We emphasize that the applied precipitation rate and temperature do not significantly influence the modelled extent of the height of the ice, but this holds only provided the lateral ice extent can also be obtained with the temperature and precipitation employed. This is underlined by climate studies of the entire Alpine region presented in (I) and explicitly shown in Fig. 5 in Becker et al. (2016). It shows that the climate scenarios, in which the lateral ice extent of the geomorphologic reconstruction is reached, generate free ice surfaces, which generate very similar ice heights.

Dry ice domes

The construction of the theoretical model (PISM, with the PDD climate parameterization, Braithwaite, 2008) employs a temporally constant climate with a superposed periodic annual cycle. In the PDD model a lapse rate correction of $-$6 ${}^{\circ }$C per 1000 m is used, but there is no correction of the rate of precipitation as a function of the free-surface altitude. Consequently, the precipitation remains temporally constant (corresponding to an annual constancy of the mean precipitation rate subject to monthly variation). It ignores the fact that during ice sheet build-up the free-surface height will grow, which ought to drag with it a change in the accumulation rate. Furthermore, this modelling prerequisite suppresses possible alterations of the accumulation processes that may be induced by strong winds at high altitudes. Consequently, to find out what influence this may have on the ice altitude in the Rhone Valley, the following experiment of a two-fold climate has been applied: initially the ice sheet will be built as before, but this is stopped once the lateral ice sheet extent is reached (after 12 000 model years). Subsequently, the precipitation rates above the ice domes of the Valais and Bernese Alps and in the Mont Blanc region are substantially reduced (by 20 % of the initial precipitation rates; see Fig. 7a).

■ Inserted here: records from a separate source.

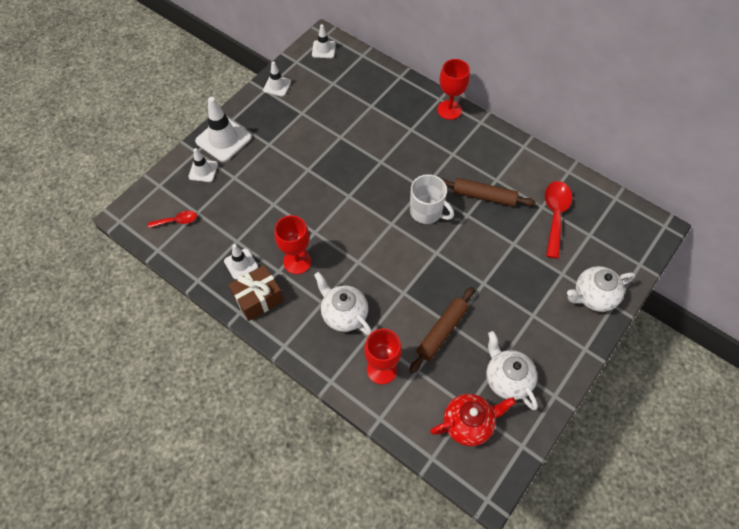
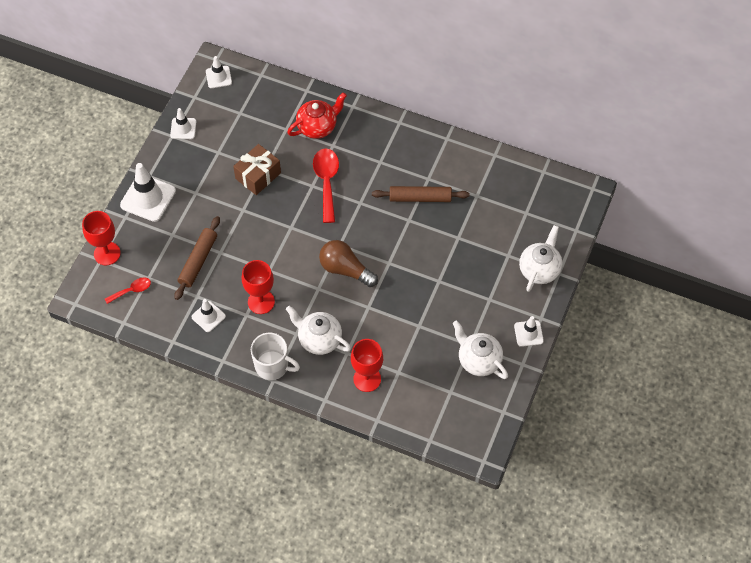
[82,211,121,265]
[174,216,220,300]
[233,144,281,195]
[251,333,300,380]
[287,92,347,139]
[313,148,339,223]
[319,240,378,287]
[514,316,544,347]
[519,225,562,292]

(a) Distribution of the modelled differences between the steady free-surface level, obtained with the reduced precipitation rate described in the main text, and that of the reference simulation shown in blue. In the zones surrounded by the black polygons the precipitation rate is reduced to 20 % of that of the reference run; this is done once the dome regions in the Valais and Bernese Alps (VA, BA) and the Mont Blanc region (MB) are securely established. (b) Difference between the modelled ice height and that of the reference simulation.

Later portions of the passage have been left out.